Манюшка поощряла его:
— Павел-то ведь жадный, Васенька: он и у самого себя норовит подмётки рвать. Своё-то всякому дорого: с походом не взвешивают, а без натяжки и аршином не меряют. Павел сам тебе свои карты в руки даёт. Уж помяни моё слово: через годик в смазных сапогах да при калошах щеголять будешь. Астрахань, Васенька, смелыми да дошлыми живёт.
Тонкая, хитрая, пронырливая, Манюшка хорошо знала людей и умела играть на их слабостях и страстях. Дуреющие от безделья и скуки барыни и купчихи нуждались в шутихах, в живых и расторопных сводницах, в пряных грешках и блудных забавах. И Манюшка была самой необходимой принадлежностью в этих «хороших домах». В этой своей роли она не видела ничего зазорного и унизительного: словно она родилась для этого и находила в этом единственную радость и смысл своей жизни. Отец не огорчал её своим тяжёлым характером: она очень быстро поняла его слабости и своим льстивым восхищением его честностью, умом, степенностью и «подбористым» видом подхлёстывала его самолюбие и всегда приводила в благодушное настроение.

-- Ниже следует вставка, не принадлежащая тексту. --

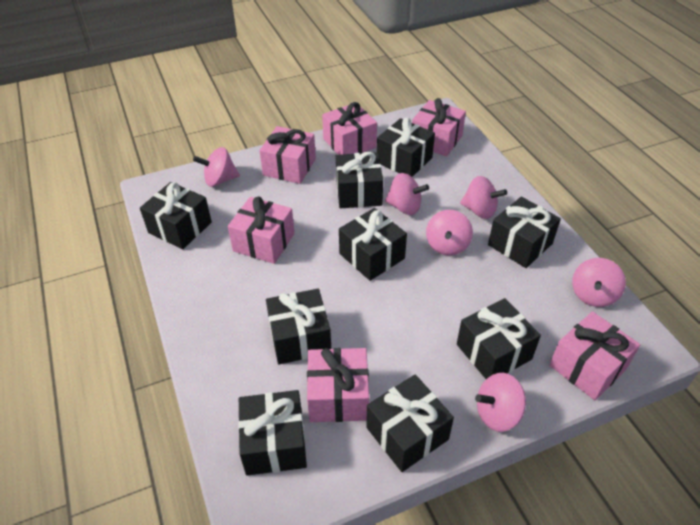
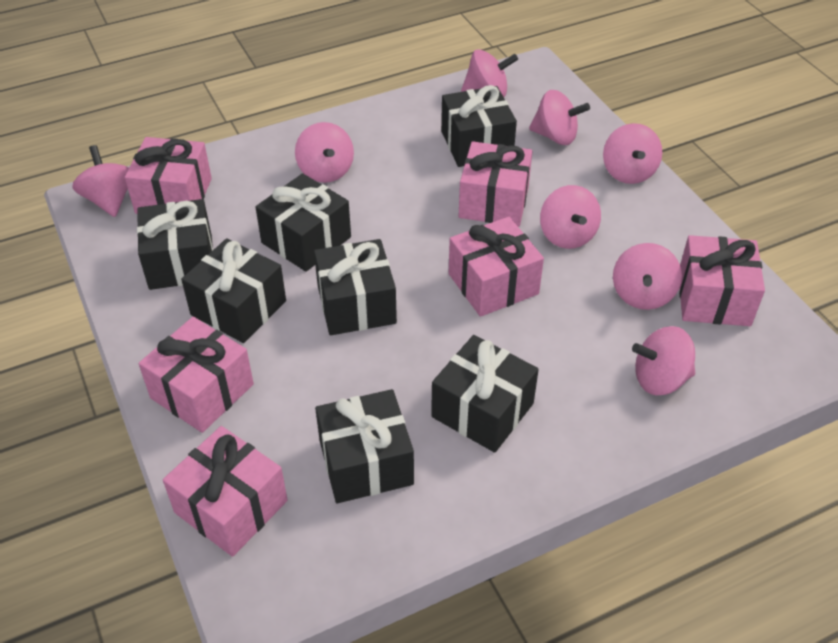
black gift: 9 -> 7
pink spinning top: 6 -> 8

Мать благодарно говорила ей по утрам:
— Уж не знаю, как за тебя молиться, Марья Васильевна, какую свечку богу ставить. Чудом ты каким-то Фомича исцеляешь.
А Манюшка кудахтала, растроганная и счастливая:
— Человеку-то ведь, Настенька, немножко надо: возвеличь его — он воскреснет и сам лучше станет. А Васенька-то любит погордиться да почваниться. Хоть за душой у него и нет ничего, а принарядить её охота. Зачем же ему в добром слове отказывать? Ведь всякому человеку хочется перед людями чем-нибудь отличиться. А радости-то у людей очень даже мало, Настенька. Нет радости — так надо её выдумать. Выдумать-то её совсем легко, только сердце для этого нужно лёгкое да приветливое.
Должно быть, ей доставляло большое удовольствие выдумывать радости для людей.
VIII
Однажды в воскресенье к нам во флигель пришли приятельницы Манюшки: Раиса, Мара и Люба. Мара и Люба — девушки, а Раиса — замужняя. Она была высокая, крупная, держалась уверенно и гордо. Лицо у неё было белое, с густыми бровями и тонким носом с горбинкой. Она поразила меня сразу же, как появилась с подругами у нас в комнате. Вошла она, как хозяйка, зорко оглядела всех, небрежно толкнула губами Манюшку и Дунярку, а мне подала руку.
— Здравствуйте, отрок!
А на мать посмотрела пристально, вопросительно и молчаливо, словно опасалась обидеть её. Потом заявила решительно:
— К тётушке Степаниде пройду — слабость к ней имею. Мудрая старушка. Хоть и смрад разводит, а душа — сад ароматный.
Такое сравнение показалось мне нелепым, и я засмеялся, не сводя с неё глаз. Она удивлённо подняла брови, потом строго сдвинула их к переносью.
— Что смешного я сказала, отрок? — И вдруг сама усмехнулась, прикладывая пальцы к губам. — А, пожалуй, верно — смешно: в душе — аромат, а разводит смрад. Но ты, родной отрок, поживи, узнай людей — и не такие смешные слова услышишь.